На работе сообщение об отказе Никиты от должности режиссера проекта восприняли недоброжелательно. Тем более что Редников-младший не счел нужным явиться для объяснений сам, откуда-то сверху пришла официальная бумага об отказе Никиты Дмитриевича от дальнейшего сотрудничества — и только. На студии перешептывались и поглядывали на Алю косо.

– Что же вы, Александра Юрьевна, — озадаченно вопросил руководитель проекта Виталий Анатольевич, укоризненно поглядывая на Алю выцветшими глазами сквозь толстые стекла очков. — Как же вы мужа своего бесценного не привезли? Где мы теперь режиссера найдем на его место? Придется закрывать проект…

Аля же, сама удивляясь невозмутимому спокойствию, которое поселилось в ней после посещения поликлиники, с безмятежной учтивостью ответствовала:

– Вы знаете, Виталий Анатольевич, мы с мужем считаем себя не вправе вмешиваться в частную жизнь друг друга и привыкли уважать решения второй половины.

Руководитель хмыкнул, зорко глянул на Алю поверх очков и записал что-то в неизменный серый блокнотик.

В конце концов проект все-таки закрыли. Однако почти все члены съемочной группы сумели так или иначе подсуетиться, чтобы остаться работать на Западе. Оператор Сережа сумел устроиться в съемочную группу советско-французского фильма, корреспондент Володя перешел в редакцию «Юманите». Туда же неожиданно пригласили и Алю.
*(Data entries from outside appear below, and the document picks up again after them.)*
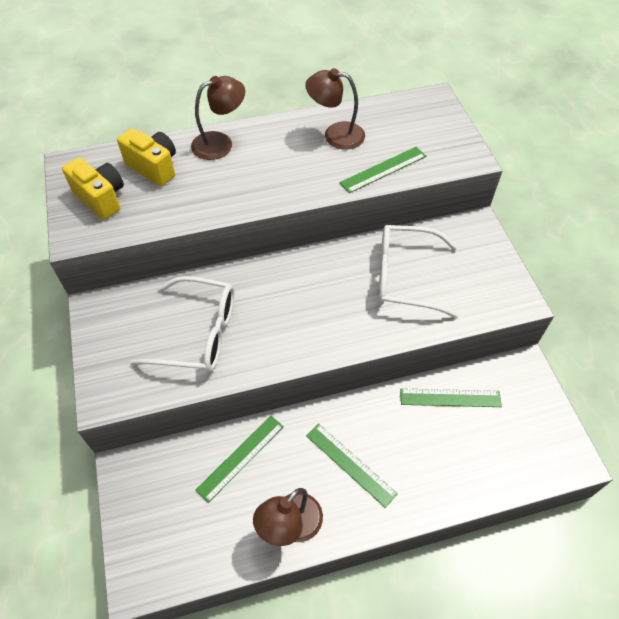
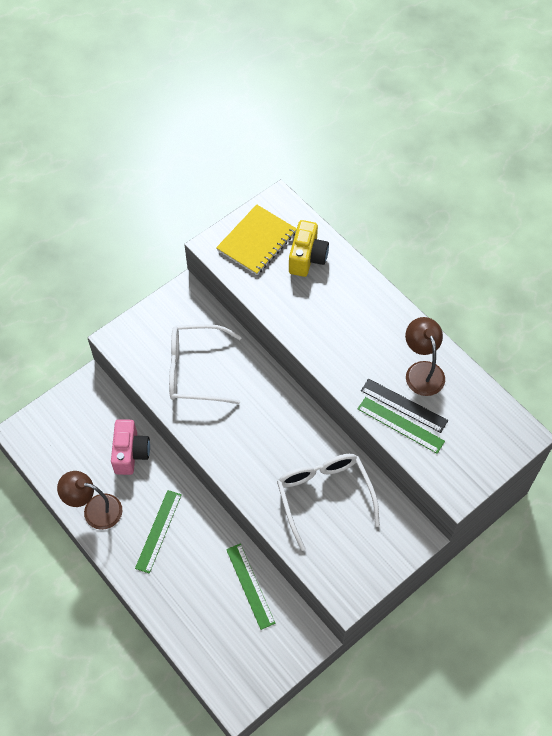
camera: 65 degrees right, 5 degrees up
(101, 198) = (257, 241): yellow camera -> yellow notebook
(198, 334) = (195, 370): white glasses -> white glasses turned 105 degrees clockwise
(220, 143) = (360, 290): brown lamp -> none
(240, 457) = (131, 453): green ruler -> pink camera
(364, 160) = (404, 405): none -> black ruler

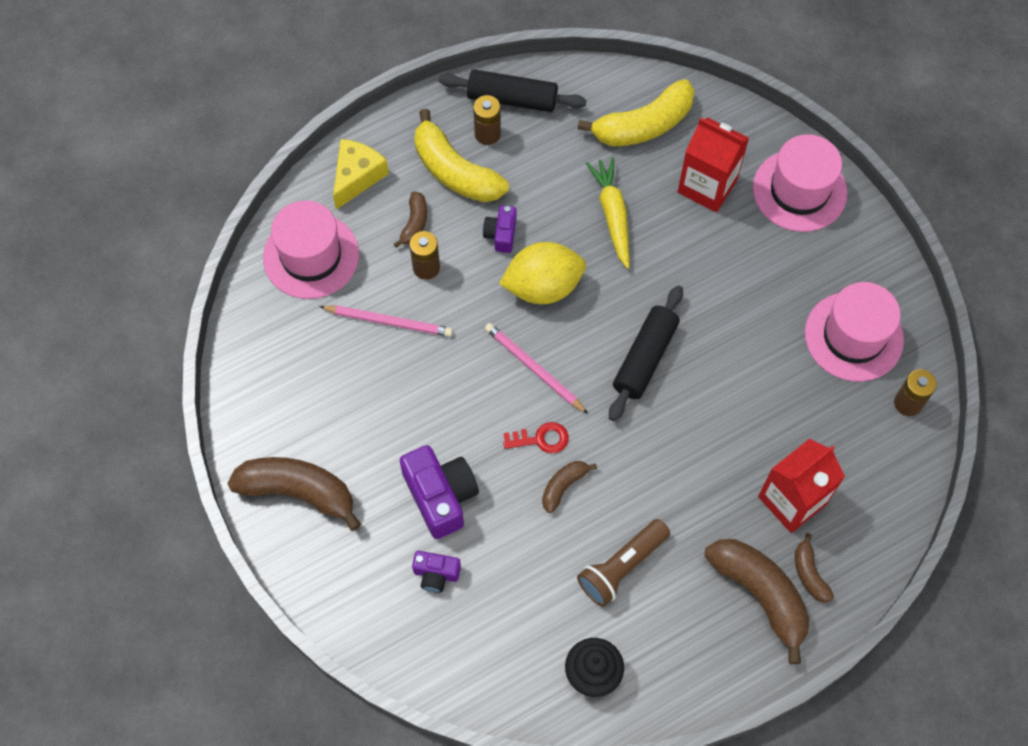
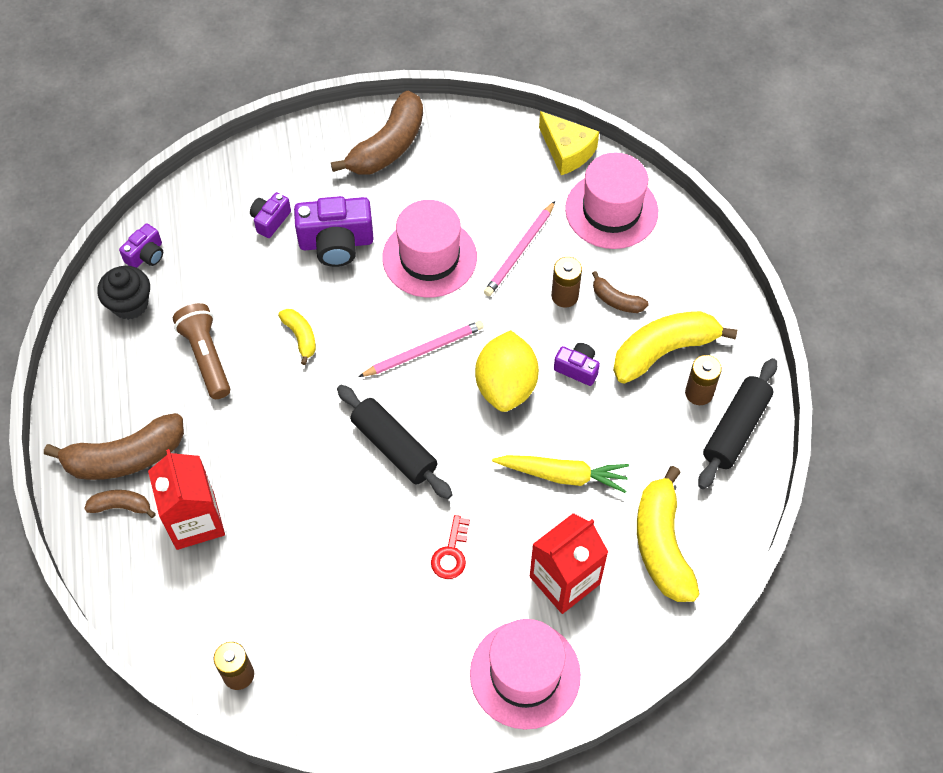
camera: 110 degrees right, 5 degrees down
(357, 177) = (685, 268): yellow cheese -> yellow cheese (567, 151)
(527, 686) = (146, 255): none -> purple camera
(541, 439) = (353, 334): red key -> red key (451, 553)
(563, 486) = (300, 337): brown banana -> yellow banana
(853, 336) = (333, 654): pink hat -> pink hat (429, 257)

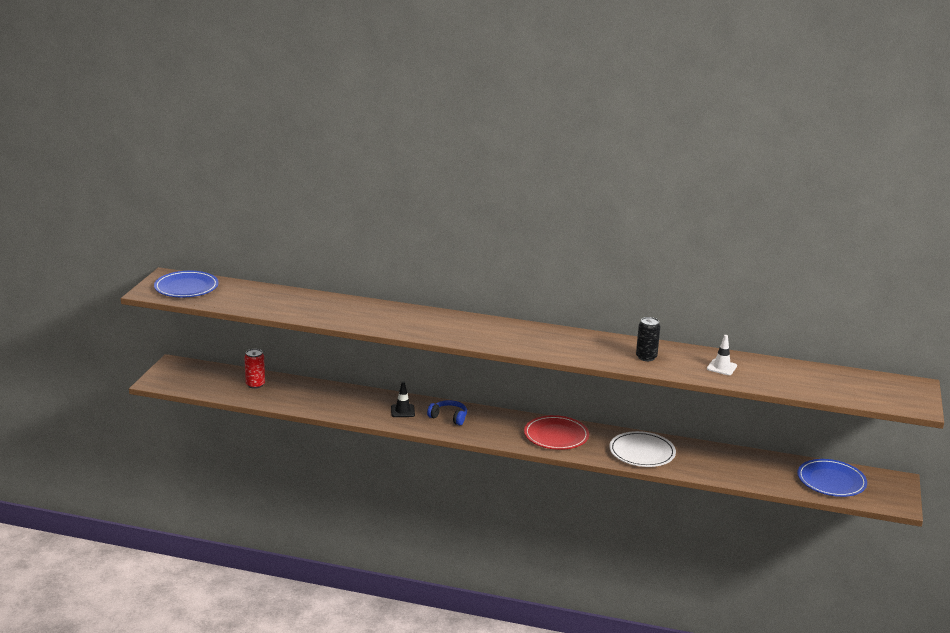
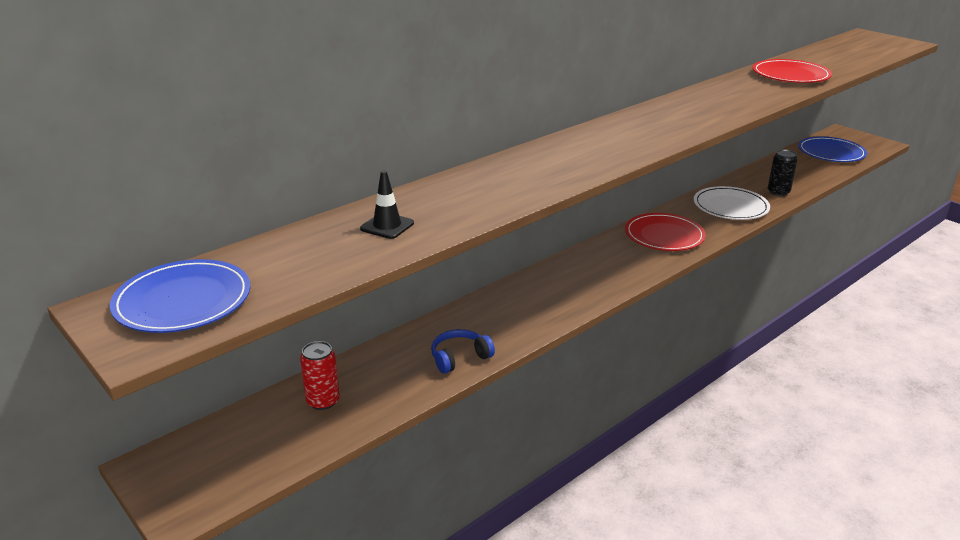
camera: 55 degrees left, 5 degrees up
(402, 411) = (524, 306): black traffic cone -> black traffic cone (387, 226)
(449, 417) = (569, 281): blue headphones -> blue headphones (459, 358)
(646, 357) = (745, 93): black can -> black can (778, 192)
(721, 367) = (790, 75): white traffic cone -> red plate

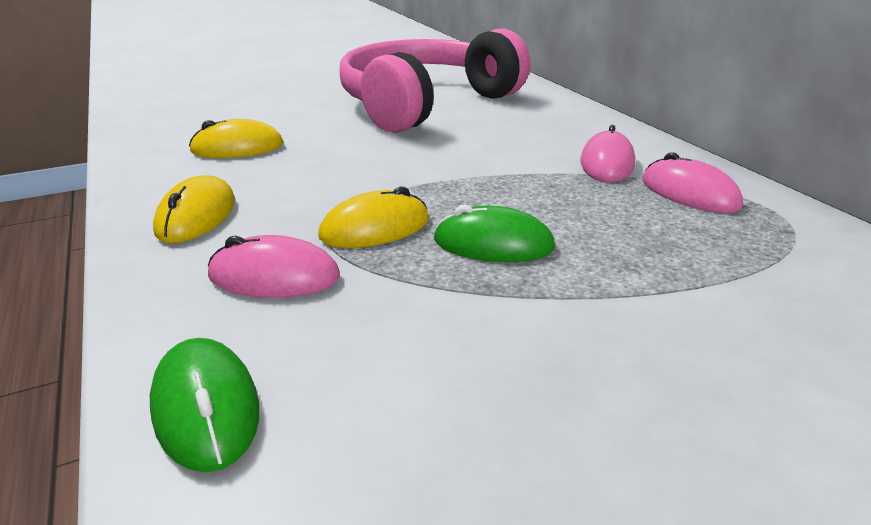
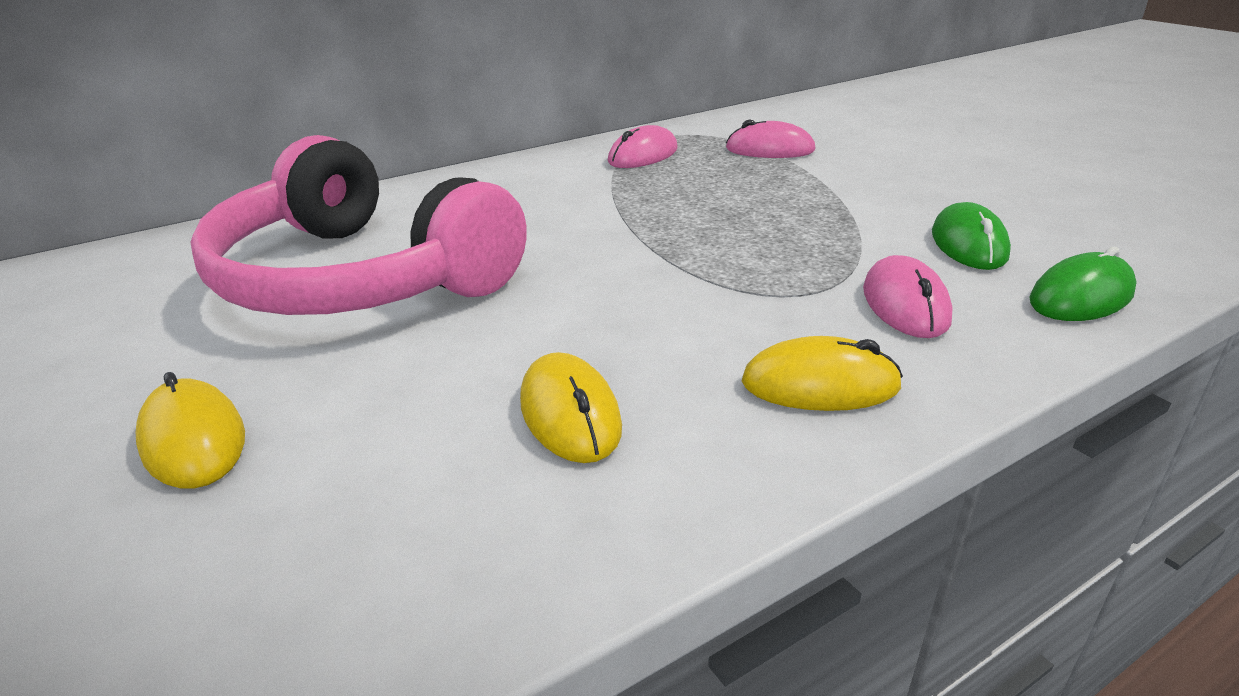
camera: 95 degrees left, 0 degrees up
(375, 228) = (780, 269): yellow mouse -> yellow mouse (193, 440)
(493, 244) = (776, 219): green mouse -> green mouse (969, 244)
(606, 163) = (584, 179): pink mouse -> pink mouse (770, 150)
С тех пор как заместитель руководителя группы объявил им о закрытии проекта, Аля со дня на день ждала вызова из посольства с приказом о возвращении в СССР. Она даже придумала, что будет делать в таком случае: вернется на родину, временно поселится у матери в Ленинграде, потом постарается получить направление на работу в какой-нибудь отдаленный край, где можно будет спрятаться, осмотреться, укрыть будущего ребенка, не ожидая каждую минуту визита кого-нибудь из Редниковых.

И Алю действительно вызвали в посольство, но вопреки ожиданиям принял ее не какой-нибудь важный чин, генерал в орденах, а все тот же серый, незаметный Виталий Анатольевич.

– Что ж, Александра Юрьевна, — начал он с неопределенной интонацией своим бесцветным голосом. — Есть для вас предложение — должность редактора газеты «Юманите». У вас хороший язык, имеется опыт жизни за границей. Да и коллектив для вас будет не совсем новым, пересекались по работе.

– О, я с удовольствием, — поспешно ответила Аля.

– Но вы имейте в виду, — продолжал наставлять ее Виталий Анатольевич, — мы ждем, что вы оправдаете оказанное вам доверие. Особенно после безответственного поступка вашего мужа… Мы ждем от вас не только четкого выполнения ваших должностных инструкций, но и всяческого вообще сотрудничества и содействия.